I remember that the teacher told us that after a personality test said she was an extrovert, she was surprised. She had always thought of herself as an introvert. But then, she realized how much talking to others helped her frame her own thoughts, so she accepted her new-found status as an extrovert.

7. Avoid crossword puzzles

Many of us, when we think of brain fitness, think of crossword puzzles. And it’s true–crossword puzzles do improve our fluency, yet studies show they are not enough by themselves.

Are they fun? Yes. Do they sharpen your brain? Not really.

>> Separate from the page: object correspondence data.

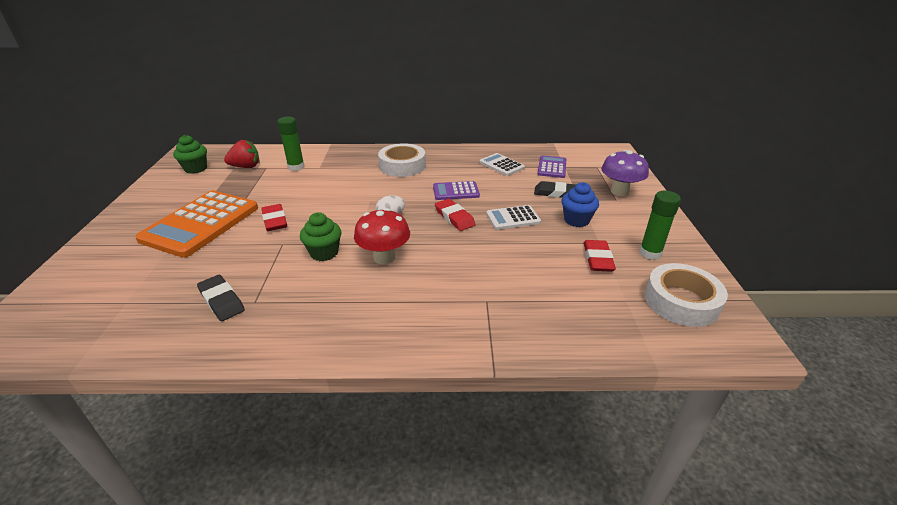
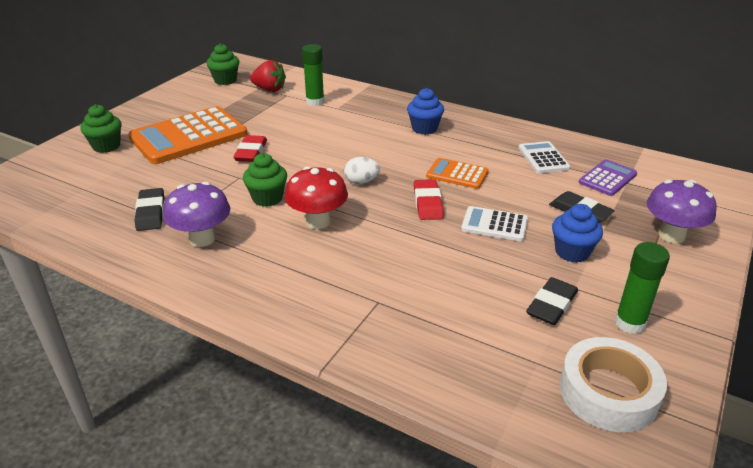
camera: 30 degrees right, 0 degrees up
(116, 256) = (106, 146): none -> green cupcake
(295, 306) = (202, 239): none -> purple mushroom
(402, 166) = (424, 128): white tape -> blue cupcake
(456, 191) = (457, 174): purple calculator -> orange calculator
(597, 259) = (551, 305): red eraser -> black eraser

Of course, if you are doing this for fun, then by all means go ahead. If you are doing it for brain fitness, then you might want to choose another activity

8. Eat right – and make sure dark chocolate is included

Foods like fish, fruits, and vegetables help your brain perform optimally. Yet, you might not know that dark chocolate gives your brain a good boost as well.

When you eat chocolate, your brain produces dopamine. And dopamine helps you learn faster and remember better. Not to mention, chocolate contains flavonols, antioxidants, which also improve your brain functions.

So next time you have something difficult to do, make sure you grab a bite or two of dark chocolate!

The bottom line

Now that you know how to train your brain, it’s actually time to start doing.

Don’t just consume this content and then go on with your life as if nothing has changed. Put this knowledge into action and become smarter than ever!